_Work order_. The answer must consist of every line below that contains the word "circle".
Given information Block Start
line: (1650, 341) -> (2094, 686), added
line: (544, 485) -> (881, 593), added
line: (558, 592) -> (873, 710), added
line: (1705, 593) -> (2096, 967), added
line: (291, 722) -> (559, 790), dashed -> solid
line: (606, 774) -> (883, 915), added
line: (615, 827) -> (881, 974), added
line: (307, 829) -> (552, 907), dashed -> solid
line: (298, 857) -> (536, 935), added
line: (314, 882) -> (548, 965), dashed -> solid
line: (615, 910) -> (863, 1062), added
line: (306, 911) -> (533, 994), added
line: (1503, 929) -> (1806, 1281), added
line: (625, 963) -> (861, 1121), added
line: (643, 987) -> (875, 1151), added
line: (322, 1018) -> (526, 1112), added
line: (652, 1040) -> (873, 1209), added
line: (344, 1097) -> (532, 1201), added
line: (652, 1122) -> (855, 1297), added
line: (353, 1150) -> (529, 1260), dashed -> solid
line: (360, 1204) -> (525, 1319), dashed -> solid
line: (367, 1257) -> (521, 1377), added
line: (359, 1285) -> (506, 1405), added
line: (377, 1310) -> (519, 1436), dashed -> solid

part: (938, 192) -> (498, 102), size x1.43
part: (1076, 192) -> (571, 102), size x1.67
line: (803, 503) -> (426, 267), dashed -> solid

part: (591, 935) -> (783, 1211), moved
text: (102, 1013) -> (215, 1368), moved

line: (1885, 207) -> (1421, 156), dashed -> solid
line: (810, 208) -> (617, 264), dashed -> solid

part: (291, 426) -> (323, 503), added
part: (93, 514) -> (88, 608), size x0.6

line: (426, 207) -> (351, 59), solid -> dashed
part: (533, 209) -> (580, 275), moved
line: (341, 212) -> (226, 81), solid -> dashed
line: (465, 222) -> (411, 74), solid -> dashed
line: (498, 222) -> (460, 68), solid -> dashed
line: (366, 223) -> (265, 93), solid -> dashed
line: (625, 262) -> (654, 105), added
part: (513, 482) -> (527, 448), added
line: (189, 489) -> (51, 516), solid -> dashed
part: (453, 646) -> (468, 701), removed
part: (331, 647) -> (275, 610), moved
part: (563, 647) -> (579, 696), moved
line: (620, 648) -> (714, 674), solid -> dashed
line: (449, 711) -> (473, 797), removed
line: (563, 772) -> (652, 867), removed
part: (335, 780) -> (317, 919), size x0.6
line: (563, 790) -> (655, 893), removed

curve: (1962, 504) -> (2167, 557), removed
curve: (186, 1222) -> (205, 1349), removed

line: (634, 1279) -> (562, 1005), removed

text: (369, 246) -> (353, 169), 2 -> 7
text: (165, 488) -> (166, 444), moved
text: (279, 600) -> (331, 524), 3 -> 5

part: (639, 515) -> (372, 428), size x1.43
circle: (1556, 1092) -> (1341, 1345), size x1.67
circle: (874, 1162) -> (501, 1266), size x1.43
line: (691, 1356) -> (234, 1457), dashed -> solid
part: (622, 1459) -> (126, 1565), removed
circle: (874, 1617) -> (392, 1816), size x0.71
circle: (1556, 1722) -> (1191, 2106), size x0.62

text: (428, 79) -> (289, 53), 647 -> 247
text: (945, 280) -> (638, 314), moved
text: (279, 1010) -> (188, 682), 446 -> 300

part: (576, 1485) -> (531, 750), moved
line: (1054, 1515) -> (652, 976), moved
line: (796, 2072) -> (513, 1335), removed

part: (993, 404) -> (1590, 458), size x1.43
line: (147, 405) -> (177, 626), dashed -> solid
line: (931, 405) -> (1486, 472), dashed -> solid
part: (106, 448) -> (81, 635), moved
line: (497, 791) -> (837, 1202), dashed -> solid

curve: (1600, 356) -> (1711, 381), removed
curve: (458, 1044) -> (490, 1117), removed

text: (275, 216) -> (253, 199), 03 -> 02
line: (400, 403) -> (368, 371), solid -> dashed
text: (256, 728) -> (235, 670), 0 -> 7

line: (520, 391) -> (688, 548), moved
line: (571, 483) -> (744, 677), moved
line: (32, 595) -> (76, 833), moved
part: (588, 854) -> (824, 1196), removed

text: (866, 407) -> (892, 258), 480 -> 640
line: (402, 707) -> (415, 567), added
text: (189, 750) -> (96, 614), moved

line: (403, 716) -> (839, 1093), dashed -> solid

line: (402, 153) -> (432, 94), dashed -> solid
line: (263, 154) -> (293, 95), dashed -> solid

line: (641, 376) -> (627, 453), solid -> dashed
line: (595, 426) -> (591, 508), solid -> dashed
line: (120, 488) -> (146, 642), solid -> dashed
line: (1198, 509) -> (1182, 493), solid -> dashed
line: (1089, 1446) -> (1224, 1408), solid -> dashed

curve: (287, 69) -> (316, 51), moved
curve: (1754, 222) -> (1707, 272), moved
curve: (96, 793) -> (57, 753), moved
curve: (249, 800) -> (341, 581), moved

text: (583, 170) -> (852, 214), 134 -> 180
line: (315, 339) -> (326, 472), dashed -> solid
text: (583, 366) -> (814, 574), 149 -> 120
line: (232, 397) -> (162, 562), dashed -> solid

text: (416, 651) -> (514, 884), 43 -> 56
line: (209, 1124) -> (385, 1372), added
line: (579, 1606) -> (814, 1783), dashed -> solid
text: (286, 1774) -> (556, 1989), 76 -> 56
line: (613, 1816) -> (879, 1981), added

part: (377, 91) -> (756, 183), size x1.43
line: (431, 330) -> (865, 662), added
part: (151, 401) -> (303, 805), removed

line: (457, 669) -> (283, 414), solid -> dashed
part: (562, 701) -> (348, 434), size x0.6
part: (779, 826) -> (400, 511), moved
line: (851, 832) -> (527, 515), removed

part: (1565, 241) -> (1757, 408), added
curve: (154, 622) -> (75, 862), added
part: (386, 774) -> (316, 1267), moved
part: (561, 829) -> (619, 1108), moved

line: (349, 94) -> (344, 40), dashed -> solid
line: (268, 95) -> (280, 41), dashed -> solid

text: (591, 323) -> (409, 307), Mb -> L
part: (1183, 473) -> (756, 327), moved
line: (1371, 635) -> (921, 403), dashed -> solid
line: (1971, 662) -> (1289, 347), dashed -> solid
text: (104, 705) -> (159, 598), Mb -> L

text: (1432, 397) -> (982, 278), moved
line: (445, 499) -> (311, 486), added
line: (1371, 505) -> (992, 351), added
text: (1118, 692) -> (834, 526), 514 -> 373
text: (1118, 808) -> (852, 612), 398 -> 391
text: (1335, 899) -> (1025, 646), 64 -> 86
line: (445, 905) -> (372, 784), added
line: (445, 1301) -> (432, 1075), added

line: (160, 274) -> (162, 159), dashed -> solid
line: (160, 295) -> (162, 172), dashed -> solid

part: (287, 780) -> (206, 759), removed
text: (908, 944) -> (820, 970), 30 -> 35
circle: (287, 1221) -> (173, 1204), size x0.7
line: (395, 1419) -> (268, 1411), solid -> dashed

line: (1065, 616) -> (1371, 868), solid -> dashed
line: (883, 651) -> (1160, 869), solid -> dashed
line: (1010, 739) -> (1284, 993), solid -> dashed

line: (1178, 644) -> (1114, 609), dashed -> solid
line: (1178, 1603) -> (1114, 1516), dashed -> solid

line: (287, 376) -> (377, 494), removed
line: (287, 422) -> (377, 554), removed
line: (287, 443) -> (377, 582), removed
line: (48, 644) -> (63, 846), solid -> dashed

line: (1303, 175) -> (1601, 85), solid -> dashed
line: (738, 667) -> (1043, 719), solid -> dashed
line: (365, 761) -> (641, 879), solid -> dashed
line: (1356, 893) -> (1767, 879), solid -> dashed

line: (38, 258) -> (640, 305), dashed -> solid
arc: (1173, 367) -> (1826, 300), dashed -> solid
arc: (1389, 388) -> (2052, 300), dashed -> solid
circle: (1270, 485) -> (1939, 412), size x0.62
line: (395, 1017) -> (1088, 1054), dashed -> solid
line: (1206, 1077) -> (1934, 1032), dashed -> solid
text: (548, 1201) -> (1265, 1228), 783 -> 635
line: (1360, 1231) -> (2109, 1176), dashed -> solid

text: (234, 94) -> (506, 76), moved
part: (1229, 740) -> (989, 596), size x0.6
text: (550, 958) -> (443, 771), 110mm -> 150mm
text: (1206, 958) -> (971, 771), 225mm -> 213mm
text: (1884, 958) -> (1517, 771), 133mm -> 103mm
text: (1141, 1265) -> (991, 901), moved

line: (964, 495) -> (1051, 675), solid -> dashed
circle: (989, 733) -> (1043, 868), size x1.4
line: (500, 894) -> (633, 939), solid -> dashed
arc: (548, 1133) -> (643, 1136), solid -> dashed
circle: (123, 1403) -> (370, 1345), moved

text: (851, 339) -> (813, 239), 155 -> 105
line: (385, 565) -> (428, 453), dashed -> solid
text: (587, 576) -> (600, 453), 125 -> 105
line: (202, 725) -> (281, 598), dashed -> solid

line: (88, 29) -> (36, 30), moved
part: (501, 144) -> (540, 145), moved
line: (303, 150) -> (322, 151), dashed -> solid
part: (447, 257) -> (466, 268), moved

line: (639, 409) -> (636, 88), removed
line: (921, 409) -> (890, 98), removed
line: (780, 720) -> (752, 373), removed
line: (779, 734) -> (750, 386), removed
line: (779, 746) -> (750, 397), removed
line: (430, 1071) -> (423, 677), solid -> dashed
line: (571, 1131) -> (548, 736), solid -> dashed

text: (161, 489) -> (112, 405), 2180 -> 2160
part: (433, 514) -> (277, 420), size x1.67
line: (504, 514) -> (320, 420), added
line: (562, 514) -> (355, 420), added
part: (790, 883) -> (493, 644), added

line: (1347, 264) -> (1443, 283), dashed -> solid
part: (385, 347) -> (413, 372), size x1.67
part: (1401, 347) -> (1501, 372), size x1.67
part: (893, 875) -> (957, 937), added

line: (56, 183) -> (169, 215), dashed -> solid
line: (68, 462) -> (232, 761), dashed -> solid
Given information Block End
_Response to this exercise_.
circle: (1556, 1092) -> (1341, 1345), size x1.67
circle: (874, 1162) -> (501, 1266), size x1.43
circle: (874, 1617) -> (392, 1816), size x0.71
circle: (1556, 1722) -> (1191, 2106), size x0.62
circle: (287, 1221) -> (173, 1204), size x0.7
circle: (1270, 485) -> (1939, 412), size x0.62
circle: (989, 733) -> (1043, 868), size x1.4
circle: (123, 1403) -> (370, 1345), moved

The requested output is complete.